Eu fui uma das primeiras compositoras a fazer música para as mulheres, "Mudanças", no momento em que me separei de Antônio Marcos. Eu sempre tive dois tipos de fãs: as mulheres e os gays.

E que são duas fatias da sociedade que estão sempre na rua reclamando de pautas conservadoras no congresso. As mulheres têm cada vez mais denunciado os abusos e o machismo. Você tem acompanhado esse movimento?
Eu tenho acompanhado. As mulheres têm ido para delegacias, mas a lei como está aí não nos serve, não nos representa. Não tem ninguém para fazer alguma coisa na hora que os homens pulam o muro à noite para matar a mulher. As mulheres estão tentando se separar e eles estão tentando matá-las. Os homens continuam achando que nós somos objetos, que somos propriedade dele. Quando o Vanucci pediu para eu parar de cantar, eu disse: 'Posso até parar, mas antes termino com você'. E terminei.

Você se considera feminista?
Sempre me considerei feminista, até quando não sabia o que isso queria dizer. Eu apanhei muito do meu pai. Minha mãe e minha irmã eram cordatas. Eu, não. Eu tinha 16 anos quando meu pai me deu uma surra. Eu estava caída no chão, mas olhei para ele e disse: 'No dia que eu fizer 21 anos e o senhor vier me bater, eu vou revidar'. Com 21 anos e 19 dias ele veio me bater. Eu já tinha aprendido a lutar caratê e jiu-jítsu. Eu dava com os dois pés no peito dele e ele caía. Aí ele disse: 'Noemia [mãe de Vanusa], arruma minha mala que eu vou embora'. Eu disse que ela não era mais empregada dele. Ele fez a própria mala e foi embora. Foi a minha maneira de começar a enfrentar o machismo. Nos casamentos, tinha essa coisa do ciúme, eu viajava com minha banda e meus maridos ficavam loucos.

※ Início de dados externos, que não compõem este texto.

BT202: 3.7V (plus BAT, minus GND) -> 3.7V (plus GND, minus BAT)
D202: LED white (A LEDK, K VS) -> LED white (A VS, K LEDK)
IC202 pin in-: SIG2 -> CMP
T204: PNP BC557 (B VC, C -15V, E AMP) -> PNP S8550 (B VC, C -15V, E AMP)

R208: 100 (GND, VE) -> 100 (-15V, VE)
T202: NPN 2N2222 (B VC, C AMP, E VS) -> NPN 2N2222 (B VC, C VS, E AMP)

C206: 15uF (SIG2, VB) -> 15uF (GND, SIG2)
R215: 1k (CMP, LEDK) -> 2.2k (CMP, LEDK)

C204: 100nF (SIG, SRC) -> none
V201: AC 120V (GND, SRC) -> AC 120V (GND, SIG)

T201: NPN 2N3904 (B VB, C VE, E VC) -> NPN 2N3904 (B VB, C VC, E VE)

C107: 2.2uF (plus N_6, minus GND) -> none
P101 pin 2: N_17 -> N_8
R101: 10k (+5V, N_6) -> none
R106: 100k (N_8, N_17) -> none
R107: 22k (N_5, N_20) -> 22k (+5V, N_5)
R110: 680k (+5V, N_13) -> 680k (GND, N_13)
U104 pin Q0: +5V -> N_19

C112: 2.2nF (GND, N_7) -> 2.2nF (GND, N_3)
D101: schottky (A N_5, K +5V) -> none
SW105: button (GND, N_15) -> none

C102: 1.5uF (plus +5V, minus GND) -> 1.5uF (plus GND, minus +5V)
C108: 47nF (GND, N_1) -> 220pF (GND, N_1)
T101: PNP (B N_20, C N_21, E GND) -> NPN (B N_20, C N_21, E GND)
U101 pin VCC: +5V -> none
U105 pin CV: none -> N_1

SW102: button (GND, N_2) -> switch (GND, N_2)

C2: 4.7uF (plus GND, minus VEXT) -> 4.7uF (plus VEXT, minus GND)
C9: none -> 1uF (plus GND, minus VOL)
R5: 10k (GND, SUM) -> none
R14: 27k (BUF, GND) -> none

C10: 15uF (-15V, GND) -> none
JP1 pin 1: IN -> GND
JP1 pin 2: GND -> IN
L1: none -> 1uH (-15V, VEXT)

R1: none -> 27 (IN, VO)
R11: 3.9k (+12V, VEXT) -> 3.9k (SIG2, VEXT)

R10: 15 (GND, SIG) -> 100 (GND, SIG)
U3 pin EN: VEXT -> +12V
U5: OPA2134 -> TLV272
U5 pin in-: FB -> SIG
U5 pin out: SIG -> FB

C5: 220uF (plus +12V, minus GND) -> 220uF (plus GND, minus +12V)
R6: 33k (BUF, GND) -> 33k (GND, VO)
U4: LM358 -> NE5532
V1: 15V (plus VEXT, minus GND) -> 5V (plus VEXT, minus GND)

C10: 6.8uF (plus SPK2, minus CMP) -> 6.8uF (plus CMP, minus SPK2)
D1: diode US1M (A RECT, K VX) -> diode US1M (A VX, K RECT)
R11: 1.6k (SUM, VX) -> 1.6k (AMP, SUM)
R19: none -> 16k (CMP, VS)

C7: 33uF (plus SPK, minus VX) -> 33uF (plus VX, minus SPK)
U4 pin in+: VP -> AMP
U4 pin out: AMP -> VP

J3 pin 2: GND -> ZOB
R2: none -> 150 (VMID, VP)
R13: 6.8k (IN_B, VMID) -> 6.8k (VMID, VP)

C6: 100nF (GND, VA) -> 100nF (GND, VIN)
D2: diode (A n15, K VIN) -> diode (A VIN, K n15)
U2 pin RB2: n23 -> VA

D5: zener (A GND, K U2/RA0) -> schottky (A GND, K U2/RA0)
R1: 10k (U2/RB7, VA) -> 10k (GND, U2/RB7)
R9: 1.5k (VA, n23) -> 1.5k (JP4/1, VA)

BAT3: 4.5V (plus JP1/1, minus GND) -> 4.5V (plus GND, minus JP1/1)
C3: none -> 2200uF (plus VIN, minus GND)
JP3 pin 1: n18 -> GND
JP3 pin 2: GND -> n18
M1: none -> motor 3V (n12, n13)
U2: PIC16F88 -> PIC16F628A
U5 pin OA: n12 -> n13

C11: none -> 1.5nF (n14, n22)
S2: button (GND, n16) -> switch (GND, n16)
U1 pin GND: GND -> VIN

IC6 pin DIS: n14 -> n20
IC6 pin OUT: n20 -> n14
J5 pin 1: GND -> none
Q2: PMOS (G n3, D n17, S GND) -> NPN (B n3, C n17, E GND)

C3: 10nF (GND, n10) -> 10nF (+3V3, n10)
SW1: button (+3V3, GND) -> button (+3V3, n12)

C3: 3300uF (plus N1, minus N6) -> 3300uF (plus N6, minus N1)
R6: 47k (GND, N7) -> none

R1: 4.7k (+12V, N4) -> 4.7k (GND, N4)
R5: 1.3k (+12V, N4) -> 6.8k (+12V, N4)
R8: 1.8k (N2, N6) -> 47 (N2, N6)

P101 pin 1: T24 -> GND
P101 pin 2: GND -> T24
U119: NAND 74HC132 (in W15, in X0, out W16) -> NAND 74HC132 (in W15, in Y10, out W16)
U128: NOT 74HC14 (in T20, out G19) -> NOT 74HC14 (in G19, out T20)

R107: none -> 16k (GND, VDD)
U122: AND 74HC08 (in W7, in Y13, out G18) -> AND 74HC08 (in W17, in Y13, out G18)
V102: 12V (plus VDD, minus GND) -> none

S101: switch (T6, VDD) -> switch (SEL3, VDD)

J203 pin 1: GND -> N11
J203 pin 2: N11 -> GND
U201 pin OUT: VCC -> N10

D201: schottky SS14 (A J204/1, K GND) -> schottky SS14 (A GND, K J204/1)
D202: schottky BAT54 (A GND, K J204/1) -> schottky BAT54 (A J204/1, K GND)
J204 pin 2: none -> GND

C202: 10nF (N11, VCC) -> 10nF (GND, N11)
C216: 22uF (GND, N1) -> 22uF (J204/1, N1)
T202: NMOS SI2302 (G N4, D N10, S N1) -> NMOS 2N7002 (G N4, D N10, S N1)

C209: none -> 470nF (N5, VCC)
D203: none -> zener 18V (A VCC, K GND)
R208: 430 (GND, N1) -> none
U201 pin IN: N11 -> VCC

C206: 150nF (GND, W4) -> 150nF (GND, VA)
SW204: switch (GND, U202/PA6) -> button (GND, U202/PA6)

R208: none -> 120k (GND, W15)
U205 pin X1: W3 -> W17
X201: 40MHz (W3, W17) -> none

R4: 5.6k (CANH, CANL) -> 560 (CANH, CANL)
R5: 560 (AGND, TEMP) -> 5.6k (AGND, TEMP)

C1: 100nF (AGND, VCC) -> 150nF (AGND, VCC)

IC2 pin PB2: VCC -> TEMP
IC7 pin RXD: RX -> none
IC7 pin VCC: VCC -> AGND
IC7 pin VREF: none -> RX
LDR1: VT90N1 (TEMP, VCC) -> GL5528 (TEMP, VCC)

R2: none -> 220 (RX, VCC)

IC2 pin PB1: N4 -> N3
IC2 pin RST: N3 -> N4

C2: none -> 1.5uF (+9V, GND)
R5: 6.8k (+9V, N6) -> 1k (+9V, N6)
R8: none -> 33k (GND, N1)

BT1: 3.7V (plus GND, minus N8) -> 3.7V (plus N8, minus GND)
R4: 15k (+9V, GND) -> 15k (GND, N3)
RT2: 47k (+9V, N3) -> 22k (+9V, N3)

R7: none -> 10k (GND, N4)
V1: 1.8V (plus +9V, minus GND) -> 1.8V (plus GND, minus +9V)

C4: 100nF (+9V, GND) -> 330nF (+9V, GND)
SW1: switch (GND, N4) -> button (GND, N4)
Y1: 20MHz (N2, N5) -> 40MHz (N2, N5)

O Brasil passa por uma questão política muito forte também. Você saiu às ruas? Ficou com vontade?
Acho que o povo brasileiro está muito tímido ainda. Precisa mudar os governantes e o povo ainda não está confiante para fazer essa mudança. O que me preocupa mais é a violência. O Brasil precisa de uma reforma desde lá debaixo, na polícia, e depois passar para os políticos. É difícil de acontecer, mas eu torço muito.

Com assuntos como machismo e violência tão presentes, hoje você sentiria o mesmo orgulho ao cantar o hino nacional?
Não. Se eu cantasse, eu ia cantar muito puta da vida. Muito puta. Desculpa falar isso. O Brasil não está fazendo jus ao hino nacional. O hino, aliás, está tão velho, podia botar outra letra, está super defasada. Não é um 'gigante pela própria natureza', é um gigante que está morrendo. O Brasil precisava ser mais risonho e límpido.